In der politischen Arena wird viel über die globale Wettbewerbsfähigkeit und die europäische digitale Souveränität diskutiert. Wie interpretieren Sie den Begriff der europäischen digitalen Souveränität?

Cory Doctorow: Die Europäer sind in der komfortablen Lage, handeln zu können – was sich in Amerika schwierig gestaltet. Denn egal, was Nick Clegg behauptet: Facebook ist ein amerikanisches Unternehmen, kein europäisches. So wie die anderen Tech-Giganten. In Amerika fasst man sie mit Samthandschuhen an – sie sind eng mit den Schaltzentralen der Macht verbandelt. In Europa könnte man unter Einschluss der Gewerkschaften die Raffgier großer amerikanischer Unternehmen eindämmen und für die europäischen Unternehmen Freiräume schaffen.

Und das wäre in mehrfacher Hinsicht sinnvoll. Nach den Snowden-Enthüllungen war ja klar, dass die amerikanischen Tech-Firmen im Ausland nicht nur ein sprudelnder Quell an Soft Power sind. Sie wurden strategisch eingesetzt, um nachrichtendienstliche Informationen zu beschaffen – über ganze Bevölkerungen, einschließlich ihrer gewählten Führer; über sogenannte befreundete Nationen und Verbündete, so auch Deutschland.

Die Europäer hätten also verdammt gute Gründe, ihre eigene Cloud zu betreiben.

 

Ist es realistisch, eine unabhängige Infrastruktur aufzubauen? Gerade in Sachen Cloud.

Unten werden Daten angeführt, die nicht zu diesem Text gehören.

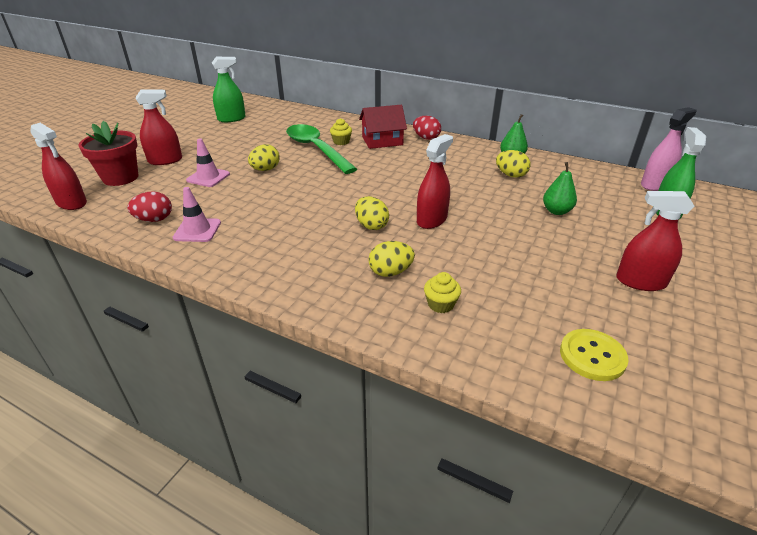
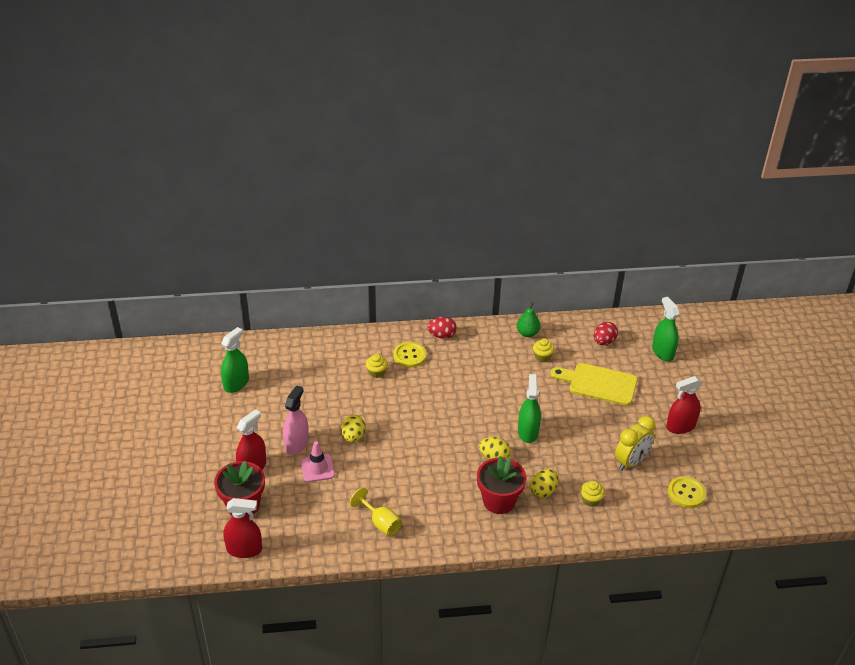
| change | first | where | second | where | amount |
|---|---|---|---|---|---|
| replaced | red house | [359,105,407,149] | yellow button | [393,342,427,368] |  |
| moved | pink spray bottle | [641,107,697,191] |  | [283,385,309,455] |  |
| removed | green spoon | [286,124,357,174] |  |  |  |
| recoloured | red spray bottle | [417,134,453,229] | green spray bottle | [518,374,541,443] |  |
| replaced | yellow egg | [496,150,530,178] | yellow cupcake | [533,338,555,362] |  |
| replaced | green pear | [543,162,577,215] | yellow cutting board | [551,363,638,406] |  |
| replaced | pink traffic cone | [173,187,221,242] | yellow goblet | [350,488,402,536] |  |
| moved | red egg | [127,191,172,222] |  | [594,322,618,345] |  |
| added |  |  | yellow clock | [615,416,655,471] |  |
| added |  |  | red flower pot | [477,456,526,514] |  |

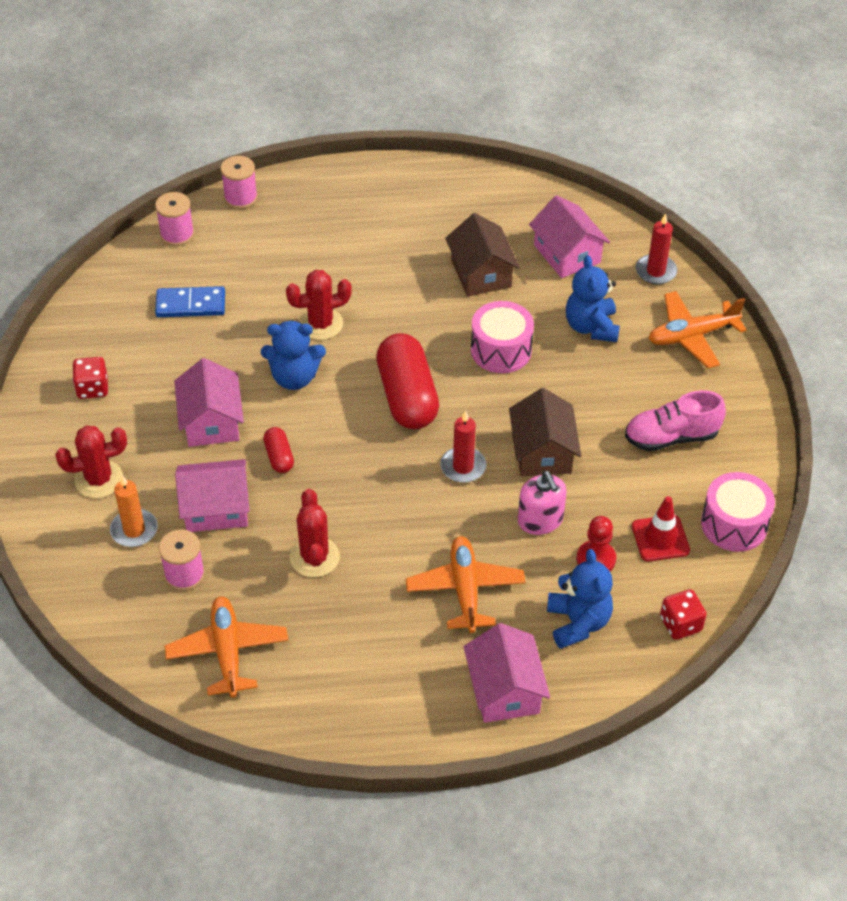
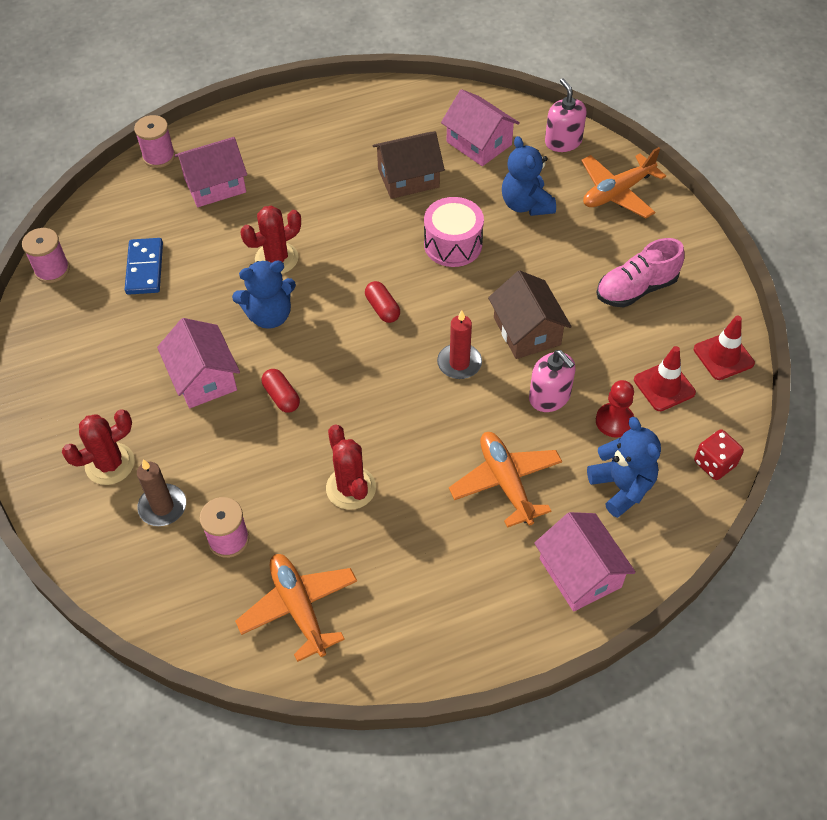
| change | first | where | second | where | amount |
|---|---|---|---|---|---|
| moved | pink spool | [155,192,194,246] |  | [22,228,70,283] |  |
| turned | brown house | [445,213,520,297] |  | [372,131,445,199] | 75 degrees counterclockwise |
| replaced | red candle | [636,213,677,284] | pink soap dispenser | [545,79,587,152] |  |
| turned | blue domino | [155,286,225,317] |  | [125,238,163,295] | 75 degrees counterclockwise |
| resized | red capsule | [376,333,439,429] |  | [365,281,400,323] | x0.46 |
| removed | red dice | [72,357,108,399] |  |  |  |
| moved | pink house | [175,459,250,532] |  | [175,137,247,207] |  |
| replaced | pink drum | [701,472,775,552] | red traffic cone | [694,315,755,380] |  |
| recoloured | orange candle | [110,475,158,547] | brown candle | [137,459,186,526] |  |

Cory Doctorow: Es spricht aus meiner Sicht nichts dagegen, dass die Europäer ihre eigenen Datenzentren aufbauen, die die Systeme hosten. Jeder Cloud-Nutzer ist dann im Bilde, wie mit seinen Daten verfahren wird. Dafür braucht es zunächst einmal einen verbindlichen rechtsstaatlichen Rahmen, der die Möglichkeiten der Strafverfolgungsbehörden einschränkt, auf Daten zuzugreifen. Und es braucht einen starken Datenschutz, der verhindert, dass Unternehmen sich dieser Daten bemächtigen. Und nicht zuletzt müssen die technischen Rahmenbedingungen stimmen: Integritätsüberprüfungen, um Nutzern von Cloud-Diensten kryptografisch signiert zu versichern, wie die Server konfiguriert und ob Schnüffeleien durch den Cloud-Betreiber möglich sind. Die Amerikaner scheren sich um all das nicht. Die Europäer könnten es sehr wohl tun.

 

Das Interview führte Dr. Pencho Kuzev.